BREAKING NEWS

Egypt pulls out of talks to protest Mideast nuclear arms

CAIRO - Egypt said on Monday it was withdrawing from a second week of Non-Proliferation Treaty (NPT) talks in Geneva in protest at what it called the failure to implement a 1995 resolution for a Middle East free of nuclear weapons.
That was an implicit reference to Israel which neither confirms nor denies having nuclear arms and is not a signatory to the NPT. Arab states and Iran say Israel's presumed nuclear arsenal poses a threat to Middle East peace and security.
Cairo said it was pulling out of the talks "to send a strong message of non-acceptance of the continued lack of seriousness in dealing with the establishment of a nuclear-free zone in the Middle East".
"We cannot continue waiting forever for the implementation of this resolution," Egypt's Foreign Ministry said in a statement carried by state news agency MENA. Cairo called on member states and international bodies "to bear responsibility for implementing legitimate international resolutions."

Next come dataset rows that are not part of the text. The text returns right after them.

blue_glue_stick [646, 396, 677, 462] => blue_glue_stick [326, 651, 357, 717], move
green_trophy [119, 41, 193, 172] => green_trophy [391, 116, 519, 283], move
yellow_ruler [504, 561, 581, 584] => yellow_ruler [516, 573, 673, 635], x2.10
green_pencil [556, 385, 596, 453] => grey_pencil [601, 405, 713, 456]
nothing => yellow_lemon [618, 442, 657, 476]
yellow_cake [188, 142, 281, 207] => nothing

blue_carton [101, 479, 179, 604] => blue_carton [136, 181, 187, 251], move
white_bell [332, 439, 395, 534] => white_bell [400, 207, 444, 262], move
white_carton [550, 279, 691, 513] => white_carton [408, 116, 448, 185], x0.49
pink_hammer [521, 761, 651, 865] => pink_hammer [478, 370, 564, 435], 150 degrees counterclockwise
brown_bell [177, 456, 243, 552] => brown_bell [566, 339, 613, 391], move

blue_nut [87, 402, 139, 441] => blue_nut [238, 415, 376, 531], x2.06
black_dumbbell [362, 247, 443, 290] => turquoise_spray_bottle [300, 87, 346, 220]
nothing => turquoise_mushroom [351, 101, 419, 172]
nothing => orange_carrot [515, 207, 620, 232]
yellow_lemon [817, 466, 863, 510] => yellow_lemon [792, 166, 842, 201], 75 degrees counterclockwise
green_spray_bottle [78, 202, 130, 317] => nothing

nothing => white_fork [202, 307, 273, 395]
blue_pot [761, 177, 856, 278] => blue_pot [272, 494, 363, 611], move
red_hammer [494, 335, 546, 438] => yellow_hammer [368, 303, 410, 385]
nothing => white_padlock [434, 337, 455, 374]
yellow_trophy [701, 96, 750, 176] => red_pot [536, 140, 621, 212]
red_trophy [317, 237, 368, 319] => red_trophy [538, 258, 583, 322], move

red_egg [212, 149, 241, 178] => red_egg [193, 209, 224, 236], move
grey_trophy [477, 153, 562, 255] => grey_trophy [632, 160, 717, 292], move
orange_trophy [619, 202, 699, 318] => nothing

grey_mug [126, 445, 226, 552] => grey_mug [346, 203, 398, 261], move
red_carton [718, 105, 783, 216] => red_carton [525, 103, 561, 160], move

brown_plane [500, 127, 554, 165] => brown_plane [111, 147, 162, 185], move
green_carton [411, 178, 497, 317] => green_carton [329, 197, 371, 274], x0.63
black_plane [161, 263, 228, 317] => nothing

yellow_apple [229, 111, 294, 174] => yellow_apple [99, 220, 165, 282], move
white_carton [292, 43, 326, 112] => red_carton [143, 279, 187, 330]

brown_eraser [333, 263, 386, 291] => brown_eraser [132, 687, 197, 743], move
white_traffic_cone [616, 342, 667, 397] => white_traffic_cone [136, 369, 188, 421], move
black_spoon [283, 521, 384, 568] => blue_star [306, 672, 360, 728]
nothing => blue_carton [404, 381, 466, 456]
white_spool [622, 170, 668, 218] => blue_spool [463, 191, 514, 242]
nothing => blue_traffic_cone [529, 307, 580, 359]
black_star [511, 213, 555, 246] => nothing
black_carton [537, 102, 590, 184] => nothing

U.S. and Israeli officials have said a nuclear arms-free zone in the Middle East could not be a reality until there was broad Arab-Israeli peace and Iran curbed its nuclear program, which Tehran says is for peaceful energy and research purposes.
The two-week meeting in Geneva is to review progress in implementing the 1970 NPT, a treaty designed to prevent the spread of nuclear arms in the world.